Prepared by Joanne Lamb, University of Edinburgh, United Kingdom for the
UNECE/Eurostat Work Session on Electronic Raw Data Reporting ( Geneva , 13-15 February 2002).

  Executive Summary

  IQML (a software suite and XML standard for intelligent questionnaires) is a shared-cost project in the European Union Fifth Framework Programme (IST-1999-29093). The partners consist of three commercial companies (Dimension EDI, Comfact AB and DESAN Marktonderzoek), two National Statistics Offices (CSO, Ireland and Statistics Norway) and two universities: the National Technical University of Athens, and the University of Edinburgh, which co-ordinates the project. The project started in February 2000, and ends in January 2003.

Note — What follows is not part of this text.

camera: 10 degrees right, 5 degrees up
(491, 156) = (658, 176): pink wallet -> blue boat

  There are five related software modules in IQML which share a common data model. In addition, certain modules utilise their own model, which maps to the common model, but which also contains features that are necessary for their particular functionality. The paper presents the common model, the related models, and the mappings between them. It describes the activities of the IQML group in disseminating the models to relevant standards groups, in the software development community and in the area of official statistics.


“Metadata-Based Systems and XML-Based Data Formats in the Production of Statistics in Germany"

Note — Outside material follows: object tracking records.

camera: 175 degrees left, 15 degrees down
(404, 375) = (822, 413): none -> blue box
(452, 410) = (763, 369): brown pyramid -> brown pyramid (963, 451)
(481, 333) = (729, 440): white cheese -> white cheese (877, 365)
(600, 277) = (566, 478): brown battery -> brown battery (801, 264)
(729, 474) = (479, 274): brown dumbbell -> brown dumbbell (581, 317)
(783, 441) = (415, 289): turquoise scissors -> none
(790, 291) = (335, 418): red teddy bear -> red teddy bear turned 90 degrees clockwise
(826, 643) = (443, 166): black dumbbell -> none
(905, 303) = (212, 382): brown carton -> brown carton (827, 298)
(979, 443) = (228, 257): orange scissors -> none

Prepared by Michael Shäfer, Federal Statistical Office (DESTATIS), Germany for the
UNECE/Eurostat Work Session on Electronic Raw Data Reporting (Geneva , 13-15 February 2002).

  Executive Summary

  The Federal Statistical Office is currently developing and implementing XML-based document types for statistical tables and data that will make it possible to handle and relate data and associated metadata in a consistent manner throughout the complete process of statistical production. Major long-term objectives include application and data integration, quality assurance and improvement, and archiving data in an application-neutral format.

 In Germany , public surveys are conducted by the Federal Statistical Office in cooperation with the 16 Statistical Offices of the German states (“Länder”). The German Statistical Offices have a long tradition of developing common software products and establishing common standards. They have decided to use XML-based document types for the whole of the statistical production from data reporting to publication. Initial steps include the development of a document type for tables (TabML®, Table Markup Language) and of another one for statistical data (DatML®, Data Markup Language). The most important tools in use at the German Statistical Offices are SPLV®, a 4GL programming language for statistical purposes, STATSPEZ®, a metadata-based tool enabling non-programmers to specify and produce tables with automatically generated SPLV programs, and GENESIS®, a statistical information system. In addition, off-the-shelf products like SAS are used. All the metadata of an SPLV program can be extracted automatically. STATSPEZ stores metadata in the form of reusable objects. Shared STATSPEZ metadata data bases are being set up by the German Statistical Offices to form a common metadata repository. SPLV and STATSPEZ alone provide for about 90% of the regular tabulation throughout all Statistical Offices. As a consequence, ongoing and upcoming efforts to introduce XML document types are centred upon them.